Move-se em ambas as direcções, na vertical e na horizontal,
nos dois momentos essenciais que são a libação e o banquete.
Por isso, é grande o valor simbólico da taça ...
... e a sua presença alude ao consumo do vinho.
Há 2500 anos já, os Vacceos consumiam esta bebida dos deuses ...
... com relativa frequência no decorrer dos seus banquetes.
Apesar de se tratar de um povo proveniente do interior peninsular, e por isso,
afastado das zonas costeiras sujeitas a uma directa influência colonial fenícia e grega,
não se levantam dúvidas quanto ao seu conhecimento precoce do vinho...

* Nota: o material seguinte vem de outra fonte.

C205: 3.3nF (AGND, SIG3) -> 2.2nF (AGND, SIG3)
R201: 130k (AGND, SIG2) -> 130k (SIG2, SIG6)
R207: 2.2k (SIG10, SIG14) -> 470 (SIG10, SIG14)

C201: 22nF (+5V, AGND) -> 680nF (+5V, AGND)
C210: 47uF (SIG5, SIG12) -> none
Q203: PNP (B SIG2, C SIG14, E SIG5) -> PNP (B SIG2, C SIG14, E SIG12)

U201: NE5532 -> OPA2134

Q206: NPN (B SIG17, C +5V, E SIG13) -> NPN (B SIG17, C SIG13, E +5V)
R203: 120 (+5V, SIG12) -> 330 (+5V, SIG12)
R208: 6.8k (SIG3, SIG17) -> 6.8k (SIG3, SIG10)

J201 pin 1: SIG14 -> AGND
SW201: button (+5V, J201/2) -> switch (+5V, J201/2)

... e ao desenvolvimento de práticas sociais vinculadas ao respectivo consumo.
Actualmente, e graças à realização de análises a resíduos,
sabemos que algumas das esbeltas taças descobertas em Pintia foram utilizadas para esse fim.
Mas a história do vinho remonta às origens da civilização.

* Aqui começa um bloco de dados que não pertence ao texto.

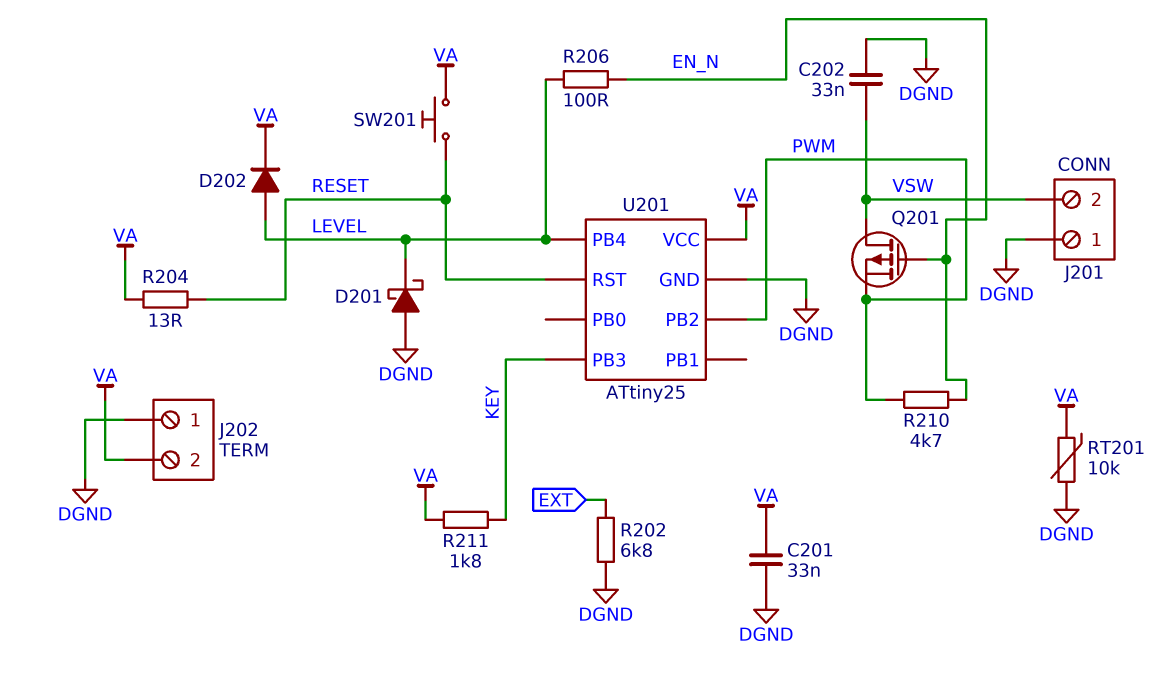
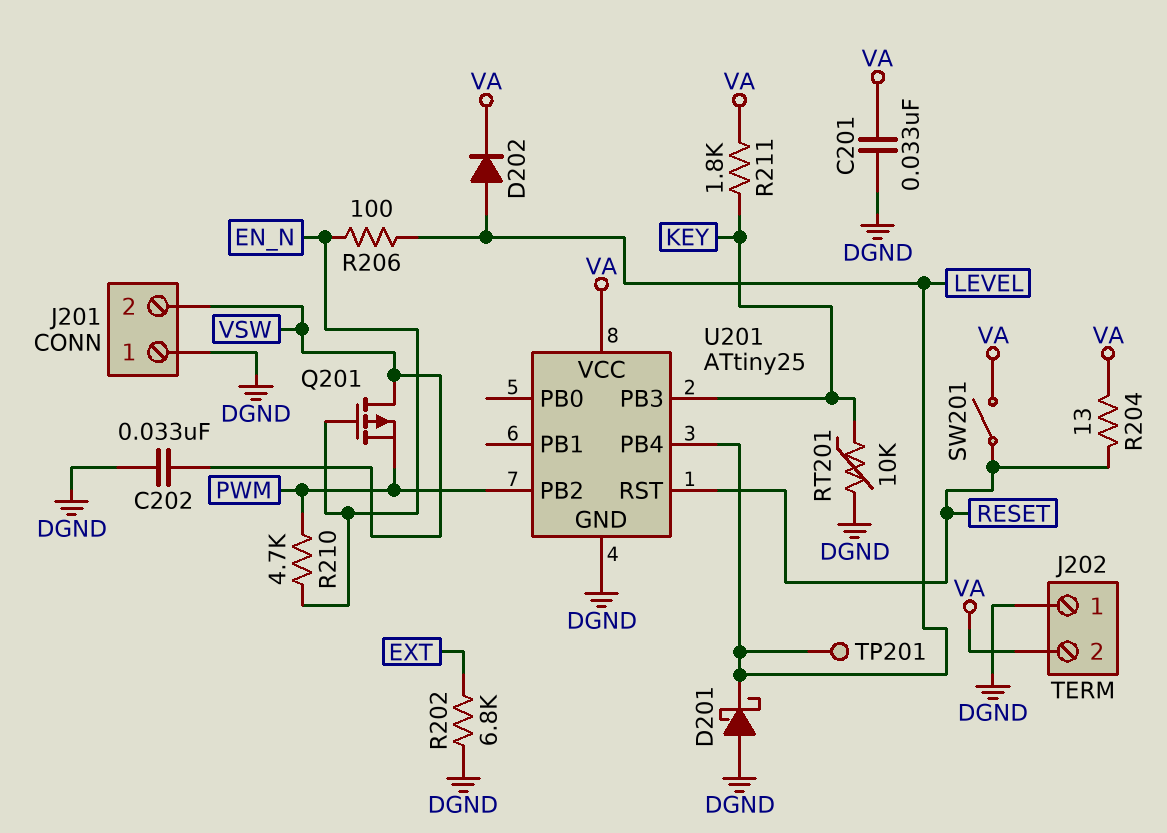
RT201: 10k (DGND, VA) -> 10k (DGND, KEY)
SW201: button (RESET, VA) -> switch (RESET, VA)
TP201: none -> test point (LEVEL)

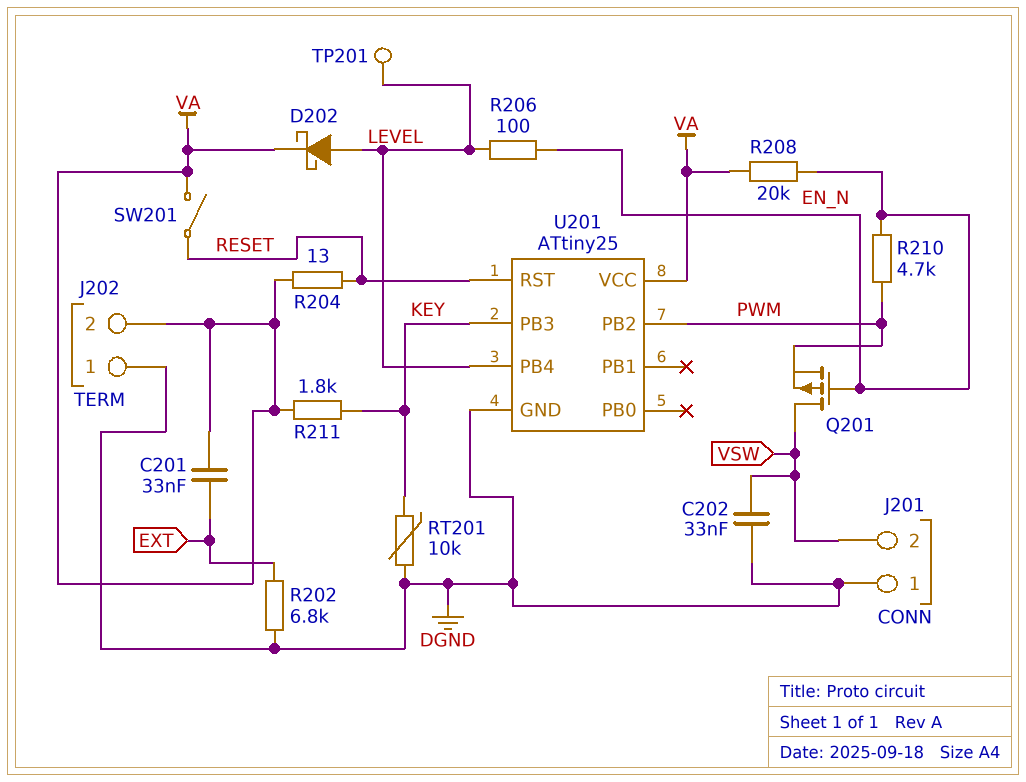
C201: 33nF (DGND, VA) -> 33nF (EXT, VA)
D201: schottky (A DGND, K LEVEL) -> none
D202: diode (A LEVEL, K VA) -> schottky (A LEVEL, K VA)
R208: none -> 20k (EN_N, VA)

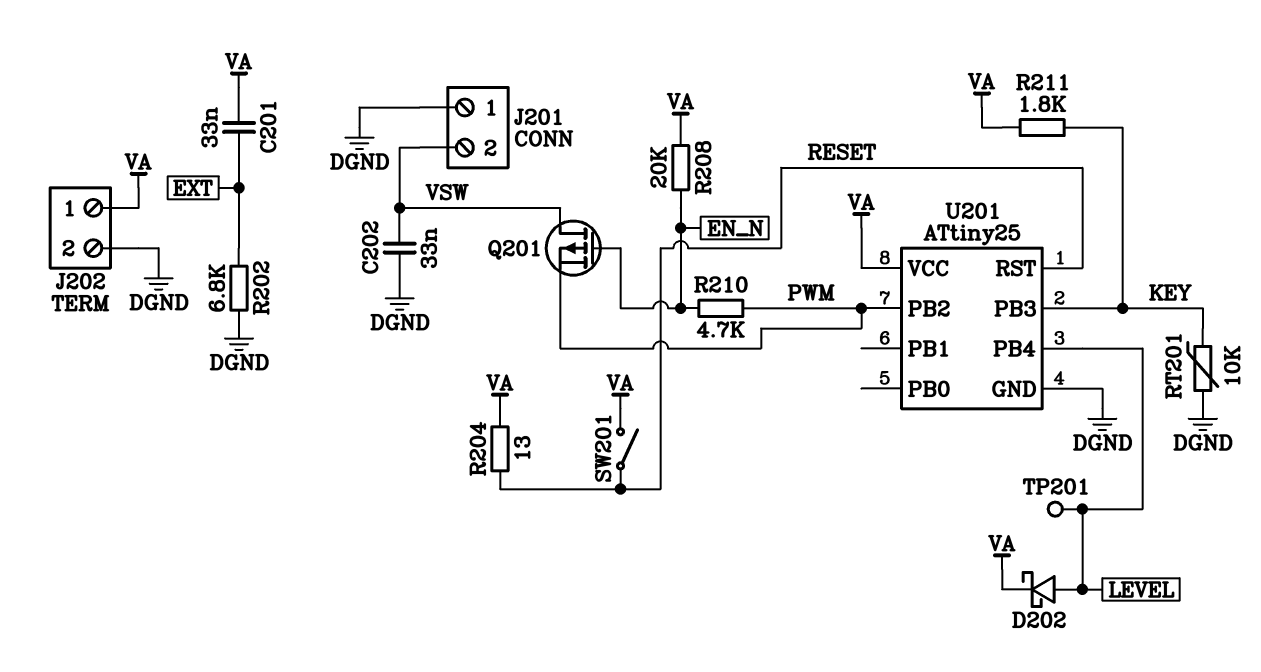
J202 pin 1: DGND -> VA
J202 pin 2: VA -> DGND
R206: 100 (EN_N, LEVEL) -> none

Na Mesopotâmia e no Egipto a sua produção e consumo ...
... estiveram vinculados a monarcas, aristocratas e sacerdotes,
tendo adquirido um caracter sumptuário e elitista ...
... que se manteve nas civilizações do Mediterrâneo ...
... até à democratização do seu consumo no mundo romano.
A Grécia desempenhou o principal papel ...
... na normalização e difusão para o Ocidente deste singular património cultural.
A ligação do seu consumo a espaços e regras específicas,
materializadas fundamentalmente no banquete ou bebido em comunidade,
foi acompanhada por uma produção e comercialização de recipientes de qualidade ...
... destinados ao serviço do vinho,
exportados ao largo de todo o Mediterrâneo durante os séculos VIII e IV a.C.
Para os banquetes dos "áristoi", foram concebidos copos primorosos.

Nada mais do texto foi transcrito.